II. Mais certains combats demandent de la patience et du temps.
Cependant le combat pour l’égalité implique un changement de mentalité qui, souvent, ne peut se faire rapidement.
Dans toute société, il existe en effet des formes de résistance qui empêchent les progrès. Parfois même, c’est la société tout entière qui n’est pas prête au changement. Ainsi, quand Olympe de Gouges écrit sa Déclaration des droits de la femme et de la citoyenne pour lutter, notamment, contre les préjugés sexistes, elle s’attaque radicalement aux vieux fondements d’une société patriarcale. On comprend hélas pourquoi cette œuvre est passée inaperçue en son temps, voire pourquoi elle a été méprisée par des hommes qui refusaient de partager leurs droits et leurs pouvoirs avec les femmes.
Ainsi, les militants ne peuvent pas toujours obtenir des résultats immédiats et doivent accepter que l’évolution se fasse progressivement, étape par étape. C’est ce que montre l’action de George Sand, très engagée pour que les femmes obtiennent plus de droits civils, mais persuadée qu’il était trop tôt, au xixe siècle, pour qu’elles acquièrent des droits politiques. Il a d’ailleurs fallu attendre 1944 pour que le suffrage soit universel en France, quand Charles de Gaulle a signé une ordonnance accordant aux femmes le droit de vote.
III. Ainsi, le combat est aussi affaire de transmission sur le long terme.
Chaque combat doit être considéré au moment de son déroulement mais aussi à long terme : il sert d’abord à transmettre des valeurs et des modèles de lutte, dont les générations suivantes pourront s’inspirer.

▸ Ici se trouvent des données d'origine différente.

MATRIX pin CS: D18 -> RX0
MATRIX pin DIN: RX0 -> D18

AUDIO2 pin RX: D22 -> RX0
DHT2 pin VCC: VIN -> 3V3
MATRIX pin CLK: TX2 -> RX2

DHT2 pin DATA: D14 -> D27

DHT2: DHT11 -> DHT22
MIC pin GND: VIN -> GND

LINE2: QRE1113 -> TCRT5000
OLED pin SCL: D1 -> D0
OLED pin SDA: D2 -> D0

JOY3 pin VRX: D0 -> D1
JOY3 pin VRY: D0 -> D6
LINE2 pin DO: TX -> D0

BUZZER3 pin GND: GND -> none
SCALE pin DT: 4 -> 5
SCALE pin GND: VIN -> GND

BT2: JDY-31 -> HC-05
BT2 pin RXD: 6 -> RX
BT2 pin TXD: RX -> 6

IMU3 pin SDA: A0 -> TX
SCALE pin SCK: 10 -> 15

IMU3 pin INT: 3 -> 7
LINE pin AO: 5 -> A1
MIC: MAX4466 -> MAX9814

En effet, ceux qui se battent activement contre toutes les formes d’inégalité sont comme les maillons d’une longue chaîne : chacun reprend l’héritage de ses prédécesseurs et poursuit la lutte. Quand le président et poète sénégalais Léopold Sédar Senghor écrit « Élégie pour Martin Luther King » en 1979, il rend hommage au grand militant de la lutte pour les droits civiques des Noirs aux États-Unis, pour s’approprier ce combat et le relancer. Dans le domaine des inégalités sociales, Victor Hugo a montré, dans son épopée poétique La Légende des siècles (1859), que chaque siècle a dû combattre de nouvelles formes de despotisme et d’injustice, et que chaque héros est redevable des efforts réalisés par les combattants des générations précédentes.
à noter
Comme l’y invite le sujet, il est important d’utiliser des exemples empruntés à l’histoire, mais aussi des exemples d’écrivains engagés.
Certains militants deviennent même des figures emblématiques, qui servent d’exemples inspirants aux générations suivantes, parfois des siècles après : l’efficacité de ces modèles peut donc être double, à la fois immédiat et sur le long terme. C’est le cas de Rosa Parks qui, en refusant de céder sa place de bus à un Blanc, comme la loi l’exigeait en 1955, est très vite devenue une figure majeure de la lutte contre la ségrégation raciale aux États-Unis : son image a été reproduite sur des timbres postaux ; on a donné son nom à de nombreuses écoles ; son visage est presque connu de tous aux États-Unis.
Conclusion
Ainsi, même si parfois la lutte ne s’accompagne pas de changements immédiats dans une société trop figée, il ne faut pas désespérer pour autant : les effets peuvent se produire sur le long terme, notamment par le souvenir de grandes figures du combat, devenues, avec le temps, des icônes inspirantes. À chacun, donc, d’être vigilant et de s’engager pour faire partie de cette longue histoire de la justice et de l’égalité.